Baca Juga : Bulan Bakti 2019, BKIPM Kendari Berbenah Dukung Industri 4.0
“Sultra merupakan salah satu wilayah sumber lobster dan titiknya itu di desa ini Ranooha Jaya, dan berdasarkan temuan kita di lapangan, kasus penangkapan dan penyelundupan benih lobster cukup tinggi. Disebutkan sumbernya ada di sini,” ungkap Amdali.
Amdali menjelaskan, larangan ini tidak serta merta melarang aktivitas penangkapan benih lobster (BL) oleh nelayan. Pasalnya, larangan penangkapan hanya berlaku pada lobster yang memiliki bobot di bawah 200 gram dan lobster bertelur.
Sehingga, nelayan diminta menangkap dan membesarkan lobster yang ukurannya di atas 200 gram dan tidak sedang bertelur. Sebab, harganya akan lebih mahal ketimbang harus menjual BL yang harganya jauh lebih murah Rp5 ribu hingga Rp10 ribu per ekor. Sementara lobster bertelur akan mengancam keberlanjutan lobster.
Kepala Bidang Harmonisasi dan Penindakan Pelanggaran Pusat Karantina Ikan Budi Sugianti menjelaskan, pelarangan penangkapan benih lobster dikarenakan produksi tangkap lobster di Indonesia mengalami penurunan tahun 2014 lalu.
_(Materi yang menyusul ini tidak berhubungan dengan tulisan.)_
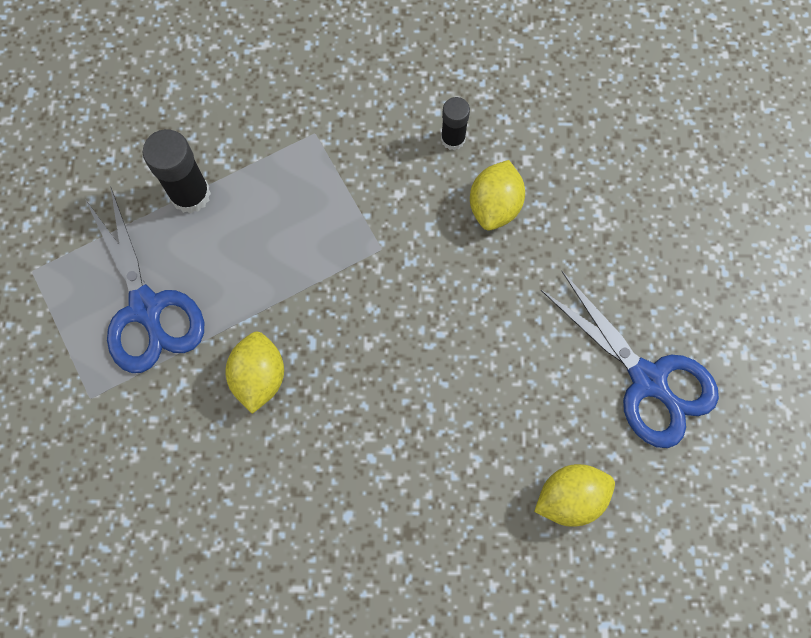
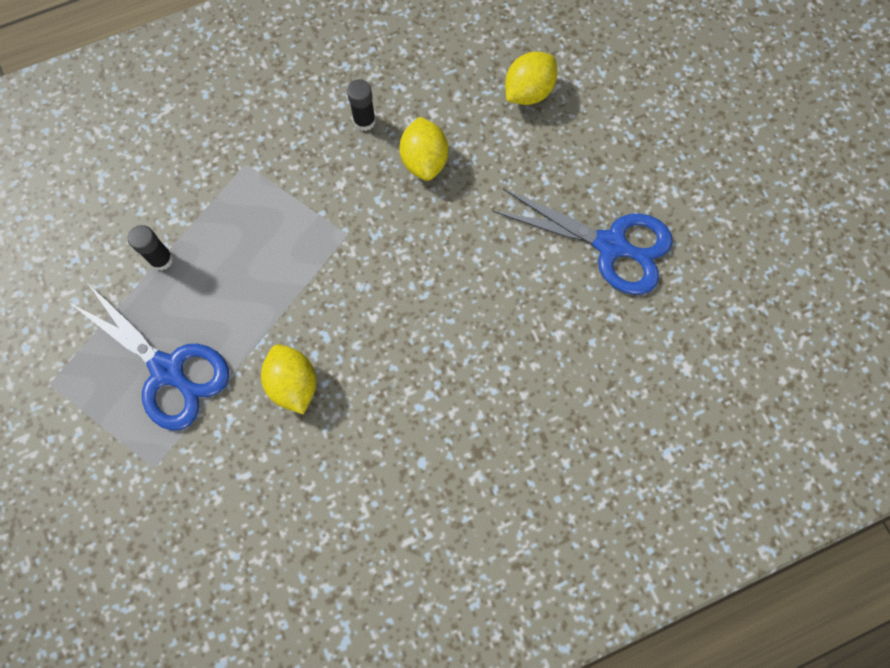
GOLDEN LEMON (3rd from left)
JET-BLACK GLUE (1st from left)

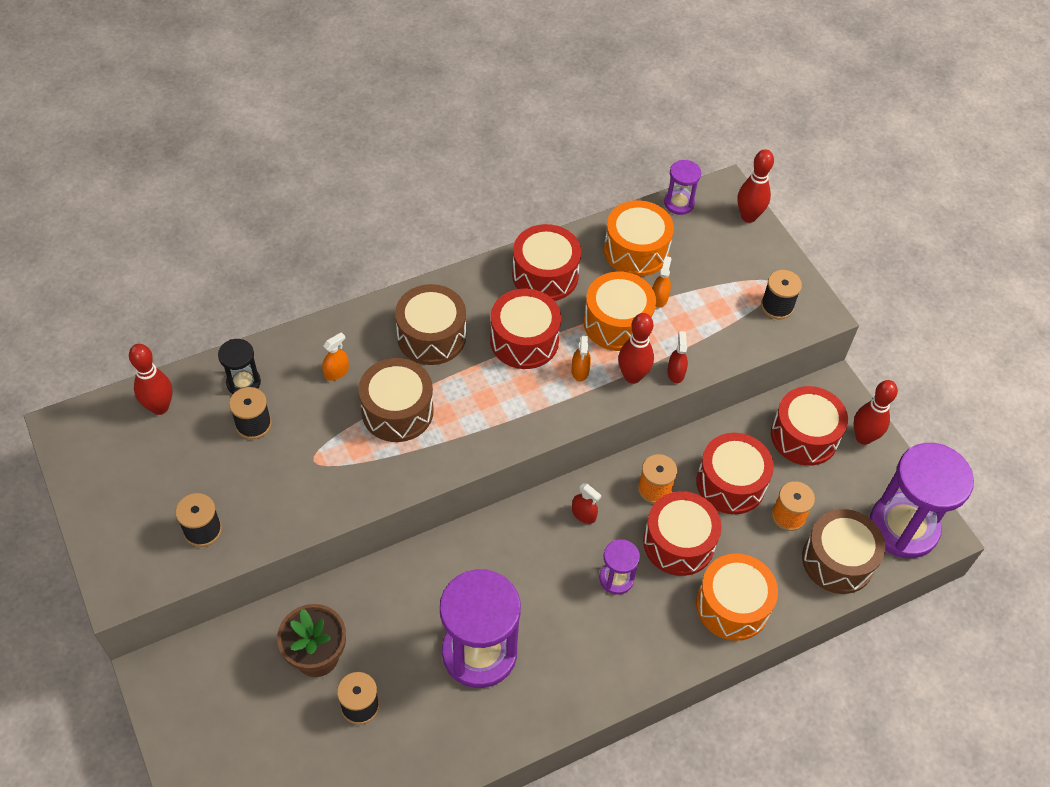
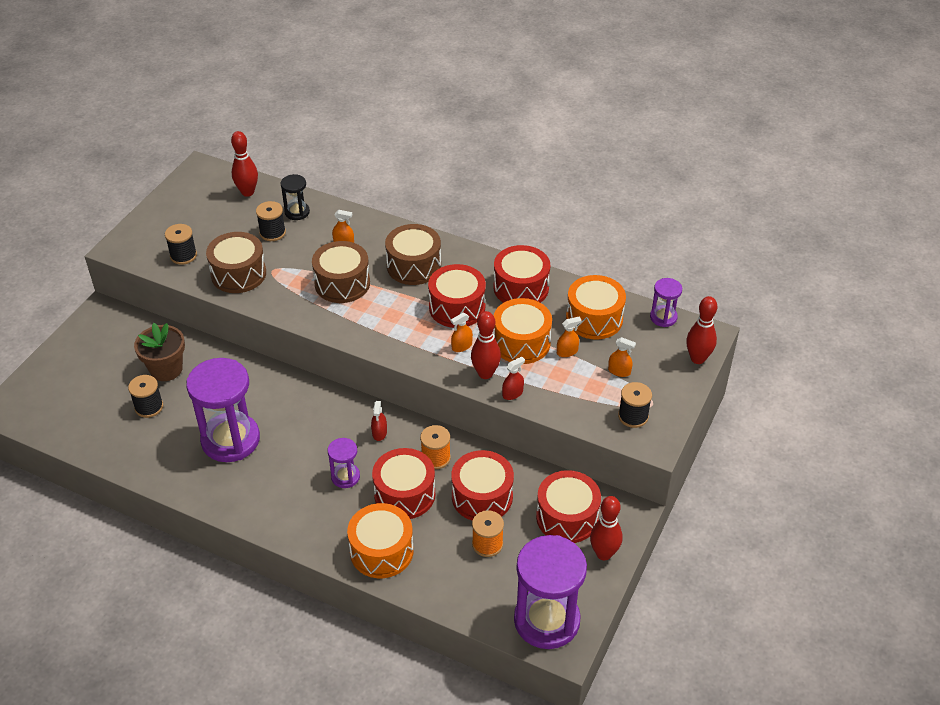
ORANGE SPRAYER (4th from left)
DARK BROWN SNARE DRUM (1st from left)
Penurunan ini dinilai karena BL menjadi komoditi yang banyak ditangkap dan dijual ke luar negeri.
“Ini kalau BL ditangkap-tangkap terus bisa habis, bisa punah lobster di Indonesia, yang enak siapa negara tujuan yakni Vietnam. Lahirnya Permen ini untuk menjaga keberlanjutan lobster di Indonesia, termasuk di Sultra ini,” jelas Budi Sugianti.
Baca Juga : BKIPM Kendari Catat Nilai Lalulintas Perikanan Capai Rp790 Miliar
Sementara Kepala Seksi (Kasi) Pidum Kejaksaan Tinggi (Kejati) Sultra Rahmat menegaskan, persoalan hukum terkait sanksi yang diberikan kepada pelaku penangkap BL telah jelas ditetapkan dalam UU Nomor 45 Tahun 2009.
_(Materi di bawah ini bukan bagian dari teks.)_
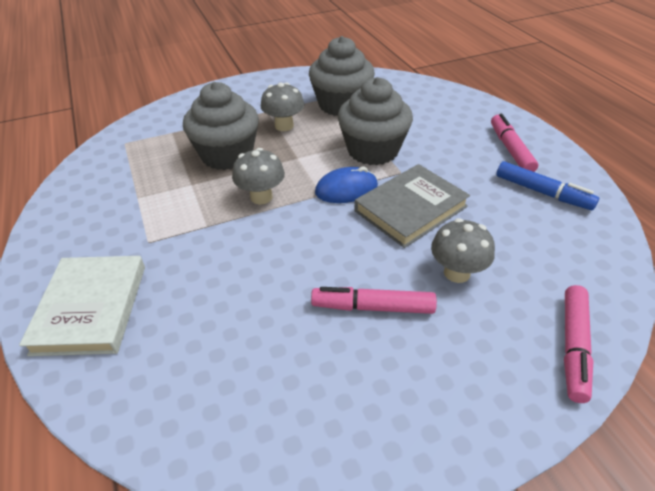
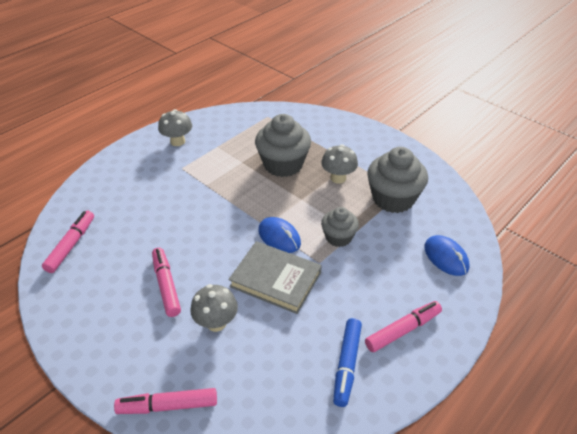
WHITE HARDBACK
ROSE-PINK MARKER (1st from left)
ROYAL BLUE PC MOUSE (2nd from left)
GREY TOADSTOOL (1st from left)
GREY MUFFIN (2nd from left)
Pada pasal 84 disebutkan pelarangan menggunakan alat tangkap yang tidak ramah lingkungan, serta pasal 88 ditegaskan pula larangan menangkap dan membawa lobster, kepiting, dan rajungan di luar ketentuan pemerintah ke luar negeri.
“Jangan pikir di Permen hanya ditegaskan melarang dan tidak ada sanksi, sanksinya ada di UU ini. Jadi janganlah lakukan kegiatan ini bapak ibu nelayan bisa diancam penjara hingga 6 tahun, kasian keluarga kalau bapak ibu terlibat,” pungkasnya.
“Pelaku penyelundupan BL ini sudah sering saya dengar dan disebut-sebut asalnya di sini. Nah, hati-hati kita belum turun ke bawah masih kumpul data. Kalau misal kita telusuri saya yakin pasti bisa ditangkap pengumpulnya,” tegasnya.
Baca Juga : Hasil Laboratorium BKIPM, Ikan di Kendari Masih Aman Konsumsi
Salah satu nelayan Desa Ranooha Raya, Taya mengungkapkan, setelah mendapatkan aturan tersebut, dirinya langsung berhenti melakukan aktivitas pengumpulan BL.
“Tapi pak, karena masih ada pembeli di kampung dan teman-teman masih banyak yang melakukan kegiatan ini iya mau tidak mau saya tetap lakukan, tapi hari ini saya menyatakan berhenti menangkap BL pak,” tukasnya.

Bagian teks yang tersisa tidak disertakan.